Anyway, the movie was really fucking good. I started to get a little teary at the end of it, but it wasn’t a sad movie! I think that, as weird as it sounds, I almost started crying from happiness. Does that make me a sap?

UPDATE: It’s Charlie Kaufman, not Andy Kaufman (as I’d originally written). Poor Andy’s dead, or anyway he wants us to think he is. I also forgot or didn’t bother to mention previously the interview with Kaufman and Gondry over at The Onion AV Club that I read a few days ago. Also, I wrote this entry before I knew that of the four of us who went to see the movie who have blogs, the other three already had. Nate, Dr. Bombay and Laura all beat me to it.

flexitarian

Flex-i-tarian — I pronounce it as if it were from the song “sanitarium” by metalica.

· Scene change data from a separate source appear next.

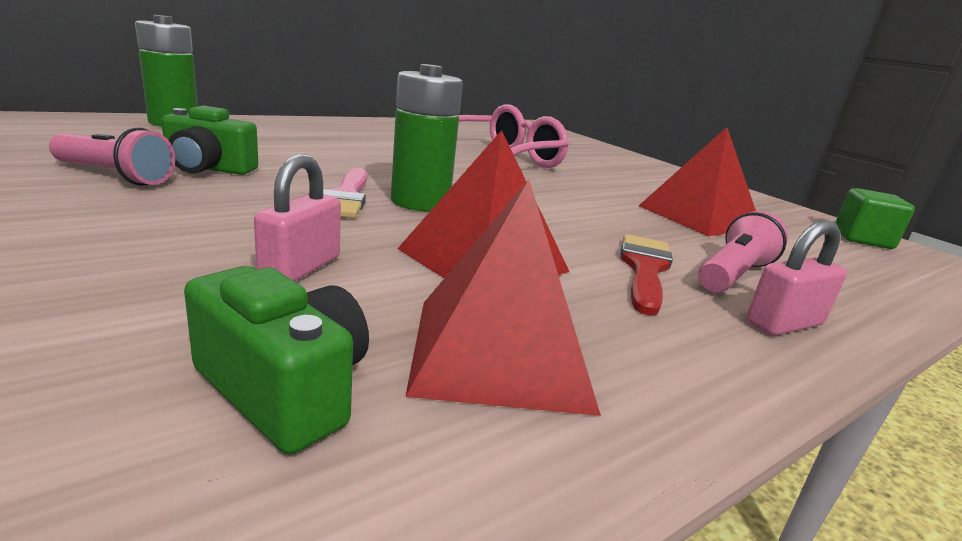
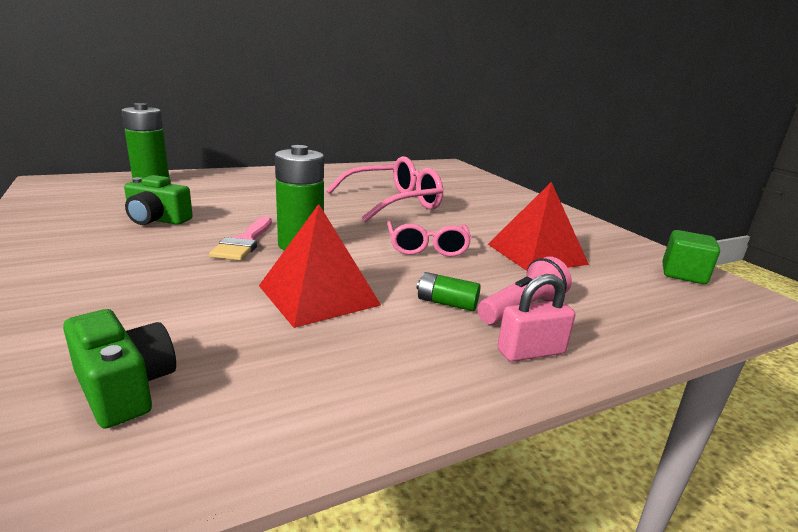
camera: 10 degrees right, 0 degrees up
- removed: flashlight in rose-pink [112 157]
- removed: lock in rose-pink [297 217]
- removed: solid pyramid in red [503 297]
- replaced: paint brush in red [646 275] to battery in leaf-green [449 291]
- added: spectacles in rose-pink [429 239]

But it accurately desribes my eating habbits. I am not alone! (Props go out to xomina for the link.)

hungry 3am surfing

So I don’t think I’ve ever linked this great vegetarian/vegan restaurant resource, VegGuide.org. A friend of mine helped set it up, and while I don’t use it all the time, I still consider it a valuable resource, and have looked to its pages at least once or twice to find a place to eat. (And more often to decide whether a specific place is worth spending my time and money.)

Anyway, this evening I’ve discovered another interesting food guide, The World-Wide Sushi Restaurant Reference. Once you’ve drilled down to the Minneapolis/St. Paul listings it’s almost mind boggling just how many sushi restaurants exist in the twin cities area. Dr Bombay recently said he could eat sushi every day of the week… and looking at this list… he’d only have to return to the same place every two weeks! (almost.) Anyway, it’s crazy. I can even think of a little place that’s not listed yet. That Taiko Sushi Bar up in New Brighton.

OK, time to sleep. I don’t know why I’m so hungry! With any luck I’ll dream myself a full belly.

Thor the cat/dog/bird

Thor is creeping up the bed toward my face. He likes to sneak up and rub his wet nose on your chin. It’s kissing, I suppose. But he’s really sneaky about it. He knows we don’t like it, but he does it anyway.

I like cats better than dogs because they don’t lick everything. They don’t slobber on everything, or rub their wet noses on everything. But Thor does. He’s a dog-cat, and when he gets excited he’ll knead his claws into whatever they’re on top of at the time.

He purrs like a pigeon.

I push him over onto his side to stop his slow plodding toward my face, and he just purrs louder.